Des services publics déliquescents, une population vieillissante, des emplois rares et peu rémunérateurs… La campagne se mourrait-elle ? Contre cette peinture peu enthousiasmante, il faut lire l’ouvrage de Sophie Orange et Fanny Renard : Des femmes qui tiennent la campagne (La Dispute).
Sociologues toutes deux, elles sont allées à la rencontre de jeunes femmes qui font leurs vies dans des espaces ruraux. Loin des discours misérabilistes dans lesquels vivre en ces lieux serait une punition, leur étude nous montre des femmes dynamiques, débrouillardes, volontaires avec une forte capacité d’adaptation à un environnement compliqué ; des femmes qui ne se rêvent pas en mères au foyer mais en femmes indépendantes.

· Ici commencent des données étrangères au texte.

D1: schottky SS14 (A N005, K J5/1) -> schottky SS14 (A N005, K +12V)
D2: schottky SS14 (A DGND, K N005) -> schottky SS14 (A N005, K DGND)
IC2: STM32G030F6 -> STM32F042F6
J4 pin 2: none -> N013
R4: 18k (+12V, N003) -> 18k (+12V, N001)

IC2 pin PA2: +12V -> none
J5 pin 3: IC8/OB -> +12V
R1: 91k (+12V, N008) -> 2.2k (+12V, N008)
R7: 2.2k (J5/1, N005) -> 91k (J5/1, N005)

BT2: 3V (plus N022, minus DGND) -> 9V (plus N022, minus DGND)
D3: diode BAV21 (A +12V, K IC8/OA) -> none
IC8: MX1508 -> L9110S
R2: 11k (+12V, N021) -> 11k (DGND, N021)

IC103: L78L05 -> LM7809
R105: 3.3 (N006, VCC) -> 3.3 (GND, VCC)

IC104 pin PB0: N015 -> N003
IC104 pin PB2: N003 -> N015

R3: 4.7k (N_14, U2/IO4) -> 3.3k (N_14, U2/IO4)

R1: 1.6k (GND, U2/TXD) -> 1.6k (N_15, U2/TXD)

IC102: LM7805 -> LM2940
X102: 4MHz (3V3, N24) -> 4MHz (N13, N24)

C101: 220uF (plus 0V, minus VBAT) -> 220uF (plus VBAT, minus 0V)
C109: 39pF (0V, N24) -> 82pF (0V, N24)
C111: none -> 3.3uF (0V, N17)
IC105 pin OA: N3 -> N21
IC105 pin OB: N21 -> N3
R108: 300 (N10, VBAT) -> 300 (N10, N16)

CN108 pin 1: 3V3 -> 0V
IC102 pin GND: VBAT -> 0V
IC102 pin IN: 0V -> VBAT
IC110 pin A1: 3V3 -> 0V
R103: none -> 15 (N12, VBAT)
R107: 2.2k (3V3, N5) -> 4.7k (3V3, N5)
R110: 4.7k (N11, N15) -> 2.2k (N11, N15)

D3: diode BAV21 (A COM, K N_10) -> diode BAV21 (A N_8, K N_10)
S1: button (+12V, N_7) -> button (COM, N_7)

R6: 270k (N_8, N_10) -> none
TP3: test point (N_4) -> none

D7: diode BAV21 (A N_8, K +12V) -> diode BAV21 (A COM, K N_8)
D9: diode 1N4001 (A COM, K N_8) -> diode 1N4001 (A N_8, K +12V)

Ces femmes font leur propre histoire mais elles ne la font pas arbitrairement, dans les conditions choisies par elles, mais dans des conditions directement données et héritées du passé
Paraphrasons un vieux barbu du XIXe siècle : ces femmes font leur propre histoire mais elles ne la font pas arbitrairement, dans les conditions choisies par elles, mais dans des conditions directement données et héritées du passé. Ainsi, leur implication dans les métiers du care, du service à la personne, ne doit rien à leur « nature féminine éternelle » mais tout à leur socialisation. En tant que filles, elles ont été habituées à s’occuper des frères, des anciens, à prêter la main à leurs mères pour les tâches ménagères. En tant qu’étudiantes, elles ont dû composer avec une offre de formation bien moins conséquente et variée qu’en ville, et dans laquelle le care est très présent, et pour cause : dans ces espaces ruraux où le travail est rare et les personnes âgées nombreuses, embrasser une carrière dans la santé et le social offre l’assurance de trouver un emploi, tant les besoins sont conséquents.
Se joue alors un jeu subtil entre ces jeunes femmes, en recherche d’un emploi leur assurant une certaine indépendance économique, et certains employeurs, publics comme privés, désireux de s’attacher de façon pérenne une main-d’œuvre, souvent plus qualifiée que l’emploi proposé ne l’exige ; mais pas facile d’offrir des perspectives quand on n’a à proposer que des contrats courts et des missions d’intérim, des rémunérations faibles, des temps de travail fractionnés auxquels s’ajoutent les trajets pour s’y rendre, donc la nécessité de disposer d’un véhicule personnel en bon état. Une autre dimension entre en ligne de compte pour celles qui aspirent à mettre un pied dans la fonction publique locale, via des contrats courts : la réputation. Être connue et faire partie d’une vieille famille, « sans histoire » et insérée dans la vie communale depuis longtemps, sont des avantages : « Les recrutements semblent parfois s’appuyer plus fortement sur l’interconnaissance et la réputation que sur des qualifications strictement scolaires ». Pour échapper à cela, certaines font le choix de l’indépendance. Comme le soulignent les autrices, il est plus facile de trouver un salon de coiffure ou une esthéticienne qu’une boulangerie-pâtisserie ou un charcutier dans les bourgs ruraux.
Elles tiennent autant la campagne que la campagne les tient. Mais jusqu’à quand ces « premières de corvée », qui n’ont pas de structures collectives à portée de main pour se défendre, accepteront de le faire sans grande reconnaissance ?
Si les femmes tiennent la campagne, c’est qu’on les retrouve à des endroits stratégiques. Les autrices ne parlent pas seulement de leur présence comme ATSEM à l’école (les agents territoriaux spécialisés des écoles maternelles), comme aide-soignante en EHPAD ou patronnes/auto-entrepreneuses dans ces commerces où les potins circulent autant que les tickets de caisse, mais aussi de leur présence dans le maillage associatif, sportif comme culturel, qui font la vie de village : « Si elles tiennent la campagne autant qu’elles tiennent à la campagne, c’est que des institutions locales comme l’école, les missions locales, les entreprises ou encore les collectivités territoriales n’ont pas intérêt à ce qu’elles la quittent ». Elles tiennent autant la campagne que la campagne les tient. Mais jusqu’à quand ces « premières de corvée », qui n’ont pas de structures collectives à portée de main pour se défendre, accepteront de le faire sans grande reconnaissance ? Telle est la question.